MORTENSEN: Yeah, we're tight. I mean, I'm really good friends with his mom. We do things, the three of us together. It's as good as it could be, I think, short of being together all the time.

QUESTION: ARE YOU AS RESTLESS AS YOUR DAD WAS?

MORTENSEN: I love to travel. And try different things. Just in the confines of my own house, I'll jump from record to record, book to book, painting to photos to this, step outside, take a picture of the land, paint, whatever. Put on a video. I like to...or just sit there and think. I don't know. I like to travel, inside and outside, and probably all over the world.
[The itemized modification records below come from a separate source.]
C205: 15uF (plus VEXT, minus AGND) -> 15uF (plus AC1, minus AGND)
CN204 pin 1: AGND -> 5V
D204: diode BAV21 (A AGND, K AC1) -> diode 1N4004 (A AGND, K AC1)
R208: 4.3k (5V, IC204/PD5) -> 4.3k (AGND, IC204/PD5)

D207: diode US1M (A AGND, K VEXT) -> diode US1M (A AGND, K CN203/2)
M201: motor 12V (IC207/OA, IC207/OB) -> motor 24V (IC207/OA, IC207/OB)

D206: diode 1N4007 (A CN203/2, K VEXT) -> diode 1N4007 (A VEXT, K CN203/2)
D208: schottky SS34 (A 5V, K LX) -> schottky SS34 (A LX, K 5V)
QUESTION: YOU HAVE TWO BROTHERS. WHAT DO THEY DO?

MORTENSEN: They're geologists.

QUESTION: BOTH OF THEM?

MORTENSEN: Yeah.

QUESTION: THAT'S A FUNKY TATTOO YOU'VE GOT. CAN YOU DESCRIBE IT?

MORTENSEN: Combination of a fist and a barbed wire fence. I was drunk on Halloween and so were the people I was with, and it was just dark and confusing. I don't know. Just the mistakes of youth.

QUESTION: YOU MUST'VE BEEN IN YOUR TEENS WHEN YOU GOT THAT.

MORTENSEN: Seventeen.

QUESTION: WHAT HAPPENED WHEN YOU WOKE UP AND SAW WHAT YOU HAD DONE TO YOURSELF?

MORTENSEN: We went to a clinic, and a doctor who was, he must have been 80 at least...we got him out of bed, it was like two, three in the morning, and he came over. He took one look at me and he just started sewing because he realized that I wouldn't feel a thing. Which I didn't. And my friends who were waiting outside in the waiting room had ordered pizza. And I remember that afterwards, my whole head was like that, and they were just feeling me these little bite-sized bites of pizza. That's how I remember that night.

QUESTION: WHEN YOU FIRST STARTED, I HEAR THE MOVIE STUDIOS TRIED TO CHANGE YOUR FIRST NAME?

MORTENSEN: Yeah.

QUESTION: WHAT DID THEY WANT YOU TO CHANGE IT TO?

MORTENSEN: My middle name is Peter, so they tried to say Peter Morton. I didn't really want to. I jokingly said, 'Well why don't you make it Dick Morton? That would be good.' They said, 'Hmm...' I said, 'No.' Yeah, they always do that kind of thing. Change your name, fix your face, fix your teeth. Film you from the other side.

QUESTION: IS IT A FAMILY NAME, VIGGO?

MORTENSEN: Yeah, it's my dad's name.

QUESTION: WHICH WAS THE WOODY ALLEN MOVIE YOU WERE CUT OUT OF?

MORTENSEN: 'Purple Rose of Cairo.'

QUESTION: OH, YOU AND MICHAEL KEATON. HE GOT FIRED.

MORTENSEN: Did he? That was actually pretty funny. I showed up at this mansion on Long Island, and it was a scene, a party scene...

QUESTION: WOULD EVER WANT TO DIRECT?

MORTENSEN: Maybe sometime. To let actors do their thing, and realize what a bastard I can be. It would have to be something I feel personally strong about.